Commentary Magazine


What Does It Mean to Support Israel?

Joe Scarborough, the host of MSNBC’s Morning Joe Program, is pretty good at getting publicity even if his stunts or the silly talk about the former congressman running for president hasn’t helped his show’s or his network’s sinking ratings. But Scarborough’s antics this week do give us an excuse to puncture some myths about what it means to be pro-Israel.

Scarborough has been tearing into Israel all week for its tactics during its counter-terrorist operations in Gaza. According to Scarborough, the increasing toll of Palestinian casualties was proof that what Israel was doing was damaging to its cause. But, as is his usual practice, as the week went on, he raised the temperature on his rhetoric saying yesterday that what Israel was doing was “asinine.” When conservatives and others roundly criticized him for these denunciations, he again upped the ante today by claiming that those who didn’t agree with him were “simpleminded” and that he knew better than anyone else what it meant to be a friend of Israel.

As Politico reported:

“The prolonged killing of children and women in Palestinian territories will only serve to weaken Israel and strengthen Hamas,” he said.

Scarborough concluded by saying that U.S. supporters of Israel should not necessarily endorse all its actions. “Blindly supporting Israel and Israeli politicians — when their actions may action be strengthening their enemies and our enemies, like Hamas — is no way to show your support and no way to show your friendship,” he said.

Scarborough began each of his rants about Israel this week by claiming that everyone knew that he was always a great champion of Israel. We’ll take that assertion at face value, but whatever help the TV personality gave the pro-Israel cause during his brief and erratic congressional career doesn’t give him the right to lecture the rest of us or Israel’s government or its people as to what is in their best interests.

The argument that the gruesome pictures of Palestinian casualties don’t help Israel isn’t terribly controversial. But to claim, as Scarborough does, that these pictures should dictate a halt to military operations against Hamas terrorists, doesn’t necessarily follow.

Ironically, Scarborough’s interpretation of friendship for Israel seems to fall under the theory most often promoted by left-wing critics of the Jewish state, not its supporters. Namely, that the best way to be a friend of Israel is to criticize it and to try and prevent it from defending itself or refusing to take actions that would endanger its security.
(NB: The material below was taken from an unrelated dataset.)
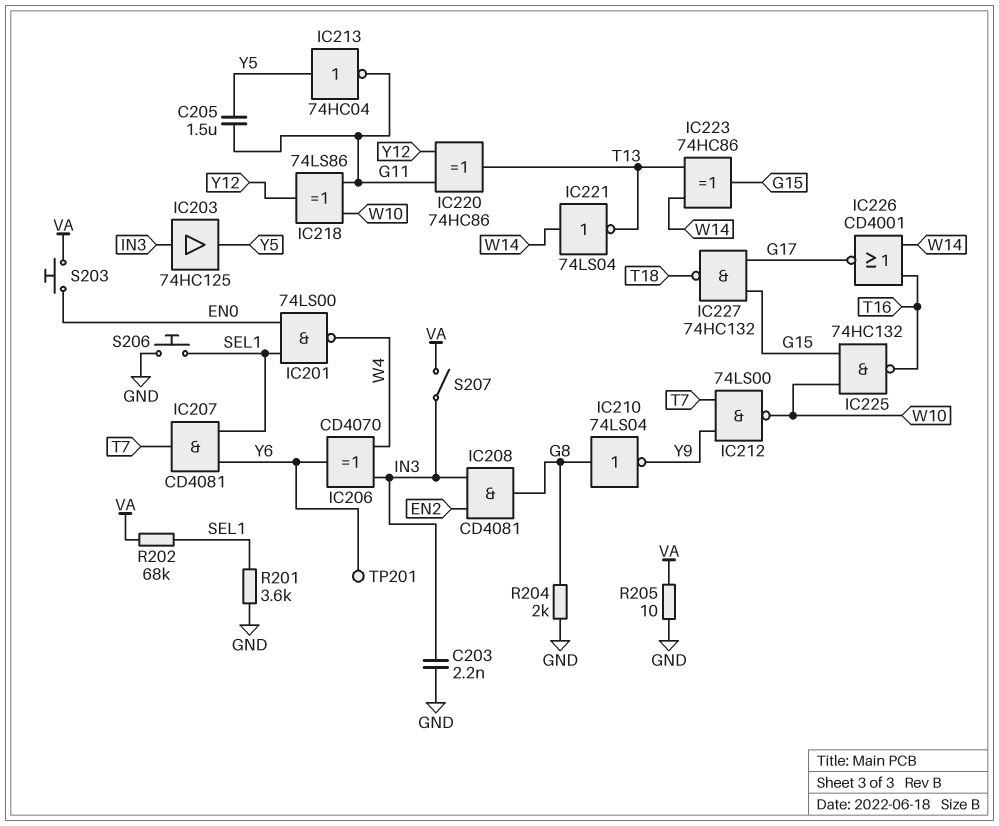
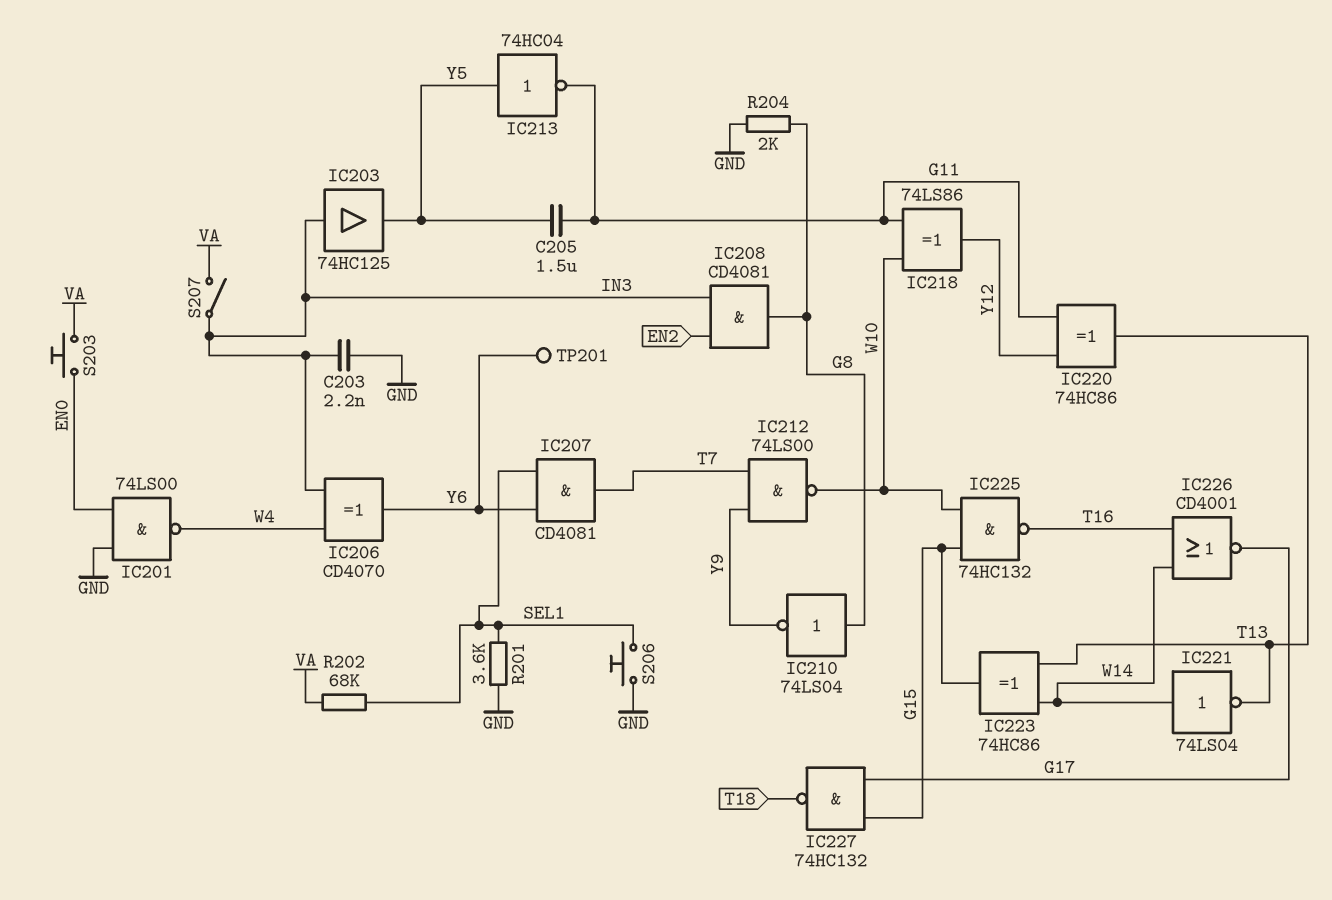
IC201: NAND 74LS00 (in EN0, in SEL1, out W4) -> NAND 74LS00 (in EN0, in GND, out W4)
R205: 10 (GND, VA) -> none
The problem with Scarborough’s position is that those, like him, who say they are friends of Israel and support its right of self-defense and that they condemn Hamas but then go on to say that Israel should not resist Hamas terrorism or seek to take out rocket launchers or terrorist tunnels are contradicting themselves.

Responsibility for the casualties in Gaza belongs to Hamas and Hamas alone. The context of this debate is a situation in which Hamas uses Palestinian civilians as human shields, shelters its leaders, fighters, and munitions in United Nations schools and facilities as well as mosques and hospitals. To assert that Israel is forbidden from firing on any target where a civilian might be is to grant Hamas complete impunity.
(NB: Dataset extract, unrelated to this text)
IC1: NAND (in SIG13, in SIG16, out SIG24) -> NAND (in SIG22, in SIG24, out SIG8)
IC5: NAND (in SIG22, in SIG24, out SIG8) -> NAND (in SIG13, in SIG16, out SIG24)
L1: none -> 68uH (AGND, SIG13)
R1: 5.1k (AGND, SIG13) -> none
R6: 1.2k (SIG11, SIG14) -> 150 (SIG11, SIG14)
Its fighters have not only rained down many rockets on their own people but also deployed huge numbers of IED explosives that have demolished more than a thousand buildings in Gaza.

While the deaths of those caught in the crossfire are tragic and regrettable, those inclined to castigate Israeli forces for not doing enough to prevent the killings should remember that U.S. soldiers conducting anti-terror operations in Iraq, Afghanistan, and Pakistan face the same dilemmas and could be criticized in the same manner. Would Scarborough call those efforts “asinine” or is it only Palestinians that may not be hurt and Israelis who must show restraint? Does he seriously believe that Americans, who went to the other side of the world to take out the forces that supported the 9/11 attacks in Afghanistan to protect their homeland, can’t understand why Israelis refuse to let a terrorist state next door to operate with impunity?
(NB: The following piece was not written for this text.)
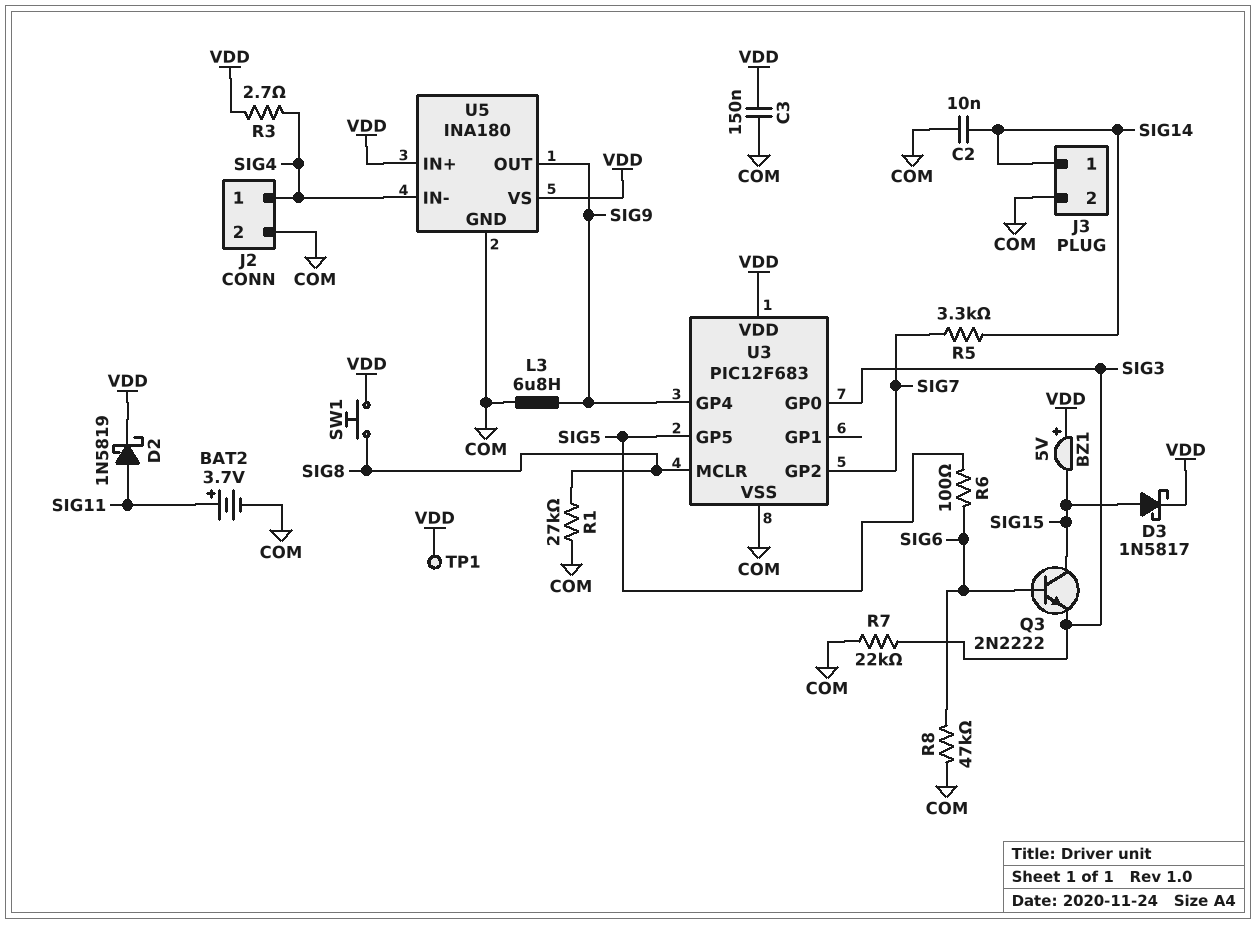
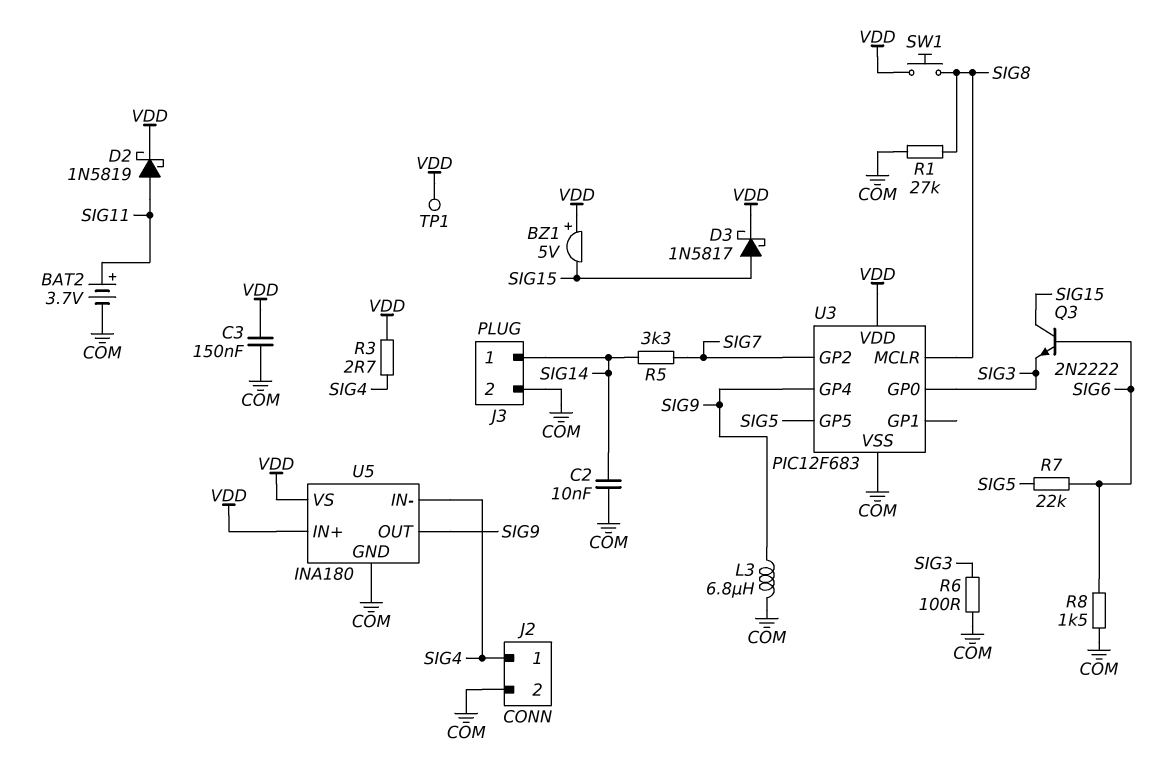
R6: 100 (SIG5, SIG6) -> 100 (COM, SIG3)
R7: 22k (COM, SIG3) -> 22k (SIG5, SIG6)
R8: 47k (COM, SIG6) -> 1.5k (COM, SIG6)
More to the point, it should be understood that being a friend ought to mandate understanding and support in tough times, not just in good times when seeking to raise money from pro-Israel donors. Those who are rightly calling for the U.S. to support the effort to take out Hamas are not being blind. Rather it is those like Scarborough, who, despite the lip service they pay to Israel’s security, refuse to draw the logical conclusions from events that lack comprehension of what is going on.

If Scarborough wants to be a friend of Israel he might think about paying attention to the enormous shift in public opinion with the Jewish state. As Jeffrey Goldberg noted today in the Atlantic, even Israeli left-wingers who are fierce critics of Netanyahu, like novelist Amos Oz, aren’t buying into the mindset of those who oppose the Gaza operation. The normally fractious Israeli public is more united than it has ever been in its support for the effort to disarm Hamas. Anyone who is truly supportive of Israel or desirous of saving Palestinian lives should be speaking out against Hamas and calling for its defeat, not bashing the Israelis for defending their country.

Scarborough can think and speak as he likes. But if he or anyone else believes Israel should pull its punches in its efforts to take out those who launch rockets at their cities or build tunnels to commit terrorist atrocities, they are engaging in a dangerous brand of moral relativism. If so, they should try a little honesty and drop the pose of a friend of the Jewish state.